Bismillâhirrahmânirrahîm
[Rahmân ve rahîm Allah’ın adıyla] “Onların mallarında muhtaç ve yoksullar için bir hak vardır.”
[Zâriyât sûresi, âyet 19]
Muhterem Müslümanlar,
Yüce Allah, bizlere maddî ve manevî olmak üzere pek çok nimet bahşetmiştir. Bu nimetlere karşılık bizden şükretmemizi istemiştir. Yüce Yaratıcının bizden istediği bu şükür, bazen namaz-oruç gibi bedenî ibadetlerle, bazen de infak, karz-ı hasen, sadaka ve fitre vermek gibi malî ibadetlerle olur. Hutbemizin konusunu teşkil eden zekât ibadeti de, İslâm’ın beş şartından biridir ve mâlî bir ibadettir. Hicretin ikinci yılında farz kılınan zekât, artma, çoğalma ve tezkiye anlamlarına gelmektedir. Dindeki anlamı ise, fıkhen zengin sayılan Müslümanların senede bir defa mallarının bir bölümünü yoksullara usulüne uygun olarak vermeleridir. Yüce Allah, Kur’ân-ı Kerîm’de otuz iki yerde zekâttan bahsetmektedir. İşte o âyetlerden birinde şöyle buyurulur: “Namazı kılın, zekâtı verin. Allah’a güzel bir borç verin. Kendiniz için önden gönderdiğiniz her iyiliği, Allah katında daha iyi ve sevapça daha büyük olarak bulacaksınız. Allah’tan mağfiret dileyin. Şüphesiz Allah, bağışlayandır, esirgeyendir.” [1]
Muhterem Kardeşlerim,
Yüce dinimiz, sosyal yardımlaşmaya büyük önem vermiş, zekât gibi malî ibadetleri vesile kılarak, zengin olanların, yoksullara yardım etmelerini emretmiştir. Zekât, kişinin malını temizlediği gibi, mal sahibini de eli sıkılık ve cimrilikten koruyarak onu güzel ahlak sahibi yapar.

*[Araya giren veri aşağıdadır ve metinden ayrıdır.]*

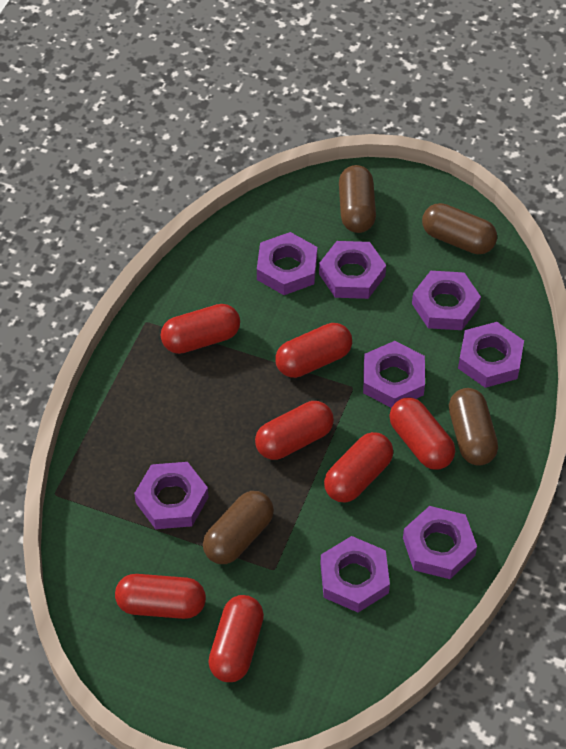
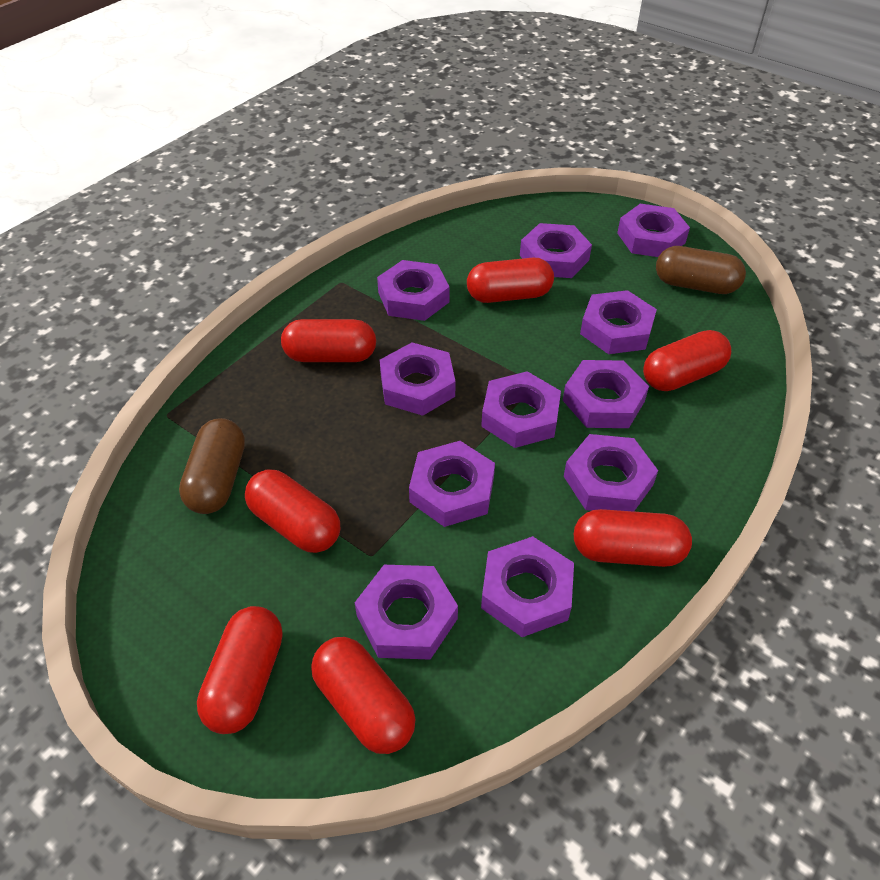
brown capsule: 4 -> 2
purple nut: 8 -> 11

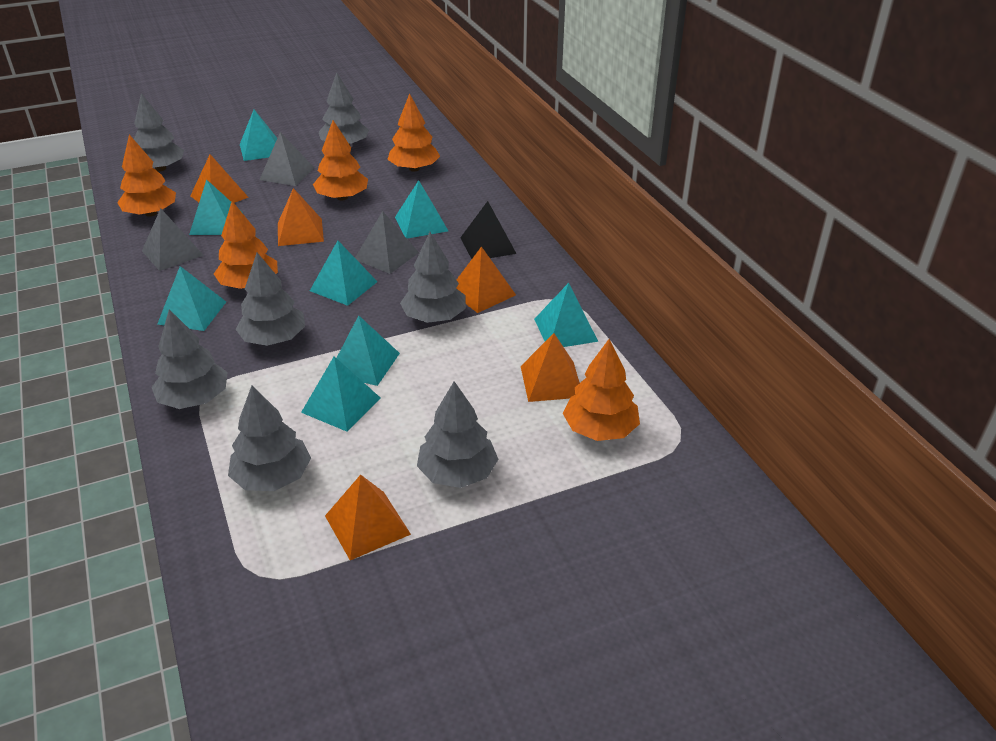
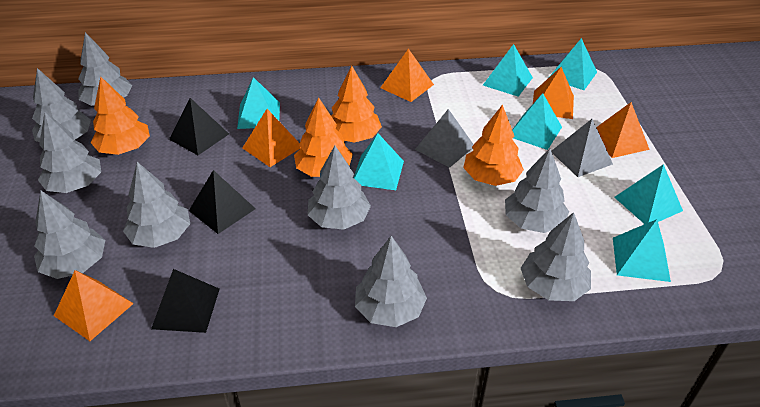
black pyramid: 1 -> 3
grey pyramid: 3 -> 2
grey tree: 7 -> 9
orange tree: 5 -> 4
turquoise pyramid: 8 -> 7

Böylece İslâm dini, insanlar arasında servet farkından doğabilecek dengesizlikleri ortadan kaldırmayı, kişiyi ahlaken olgunlaştırmayı, sosyal yardımlaşma ve dayanışmayı amaçlamıştır.
“Onları arındırmak ve temize çıkarmak üzere mallarından zekât al.” [2] âyet-i kerîmesi zekâtın ferdî, ictimaî ve iktisadî faydalarını ortaya koymaktadır. Başka bir âyet-i kerîme’de Yüce Allah: “Siz Allah için verirseniz, Allah onun yerine daha iyisini verir” [3] buyurarak zekâtı verilen malın azalmayacağını, bilâkis çoğalacağını müjdelemiştir.
Aziz Kardeşlerim,
Zekât, kişinin isteğine bırakılmış bir yardım değil, yoksulun, zenginin üzerindeki hakkı ve zenginin de yerine getirmek mecburiyetinde olduğu bir görevidir. Kur’ân-ı Kerîm’de şöyle buyrulmuştur: “Onların mallarında muhtaç ve yoksullar için bir hak vardır.” [4] Bu sebeple; akıllı, erginlik çağına gelmiş, hür ve dinen zengin sayılan her Müslüman zekât vermekle yükümlüdür. Dini açıdan bir kimsenin zengin sayılabilmesi için aslî ihtiyaçlarından ve borcundan başka nisap miktarı veya daha fazla maddî imkâna sahip olması ve bu maldan zekat verilmesi için de üzerinden bir yıl geçmiş olması gerekir. Kişinin bir yıllık geçim nafakası, evi, lüzumlu giyim eşyası, binek aracı, ticaret için olmayan kitapları, sanatkârların aletleri kişiye ait asli ihtiyaçlardandır. Bunların dışında, nisab miktarına ulaşan mallardan zekât verilmesi gerekir.
Değerli Mü’minler!
Dünya ve ahiret mutluluğunu kazanmak için zekâtlarımızı eksiksiz olarak verelim. Mal, mülk ve servetin gerçek sahibi olan Yüce Rabbimizin rızasını gözeterek ve yoksulların onurunu incitmeden vereceğimiz zekâtın, malımıza bereket, aile yuvamıza huzur getireceğini asla unutmayalım.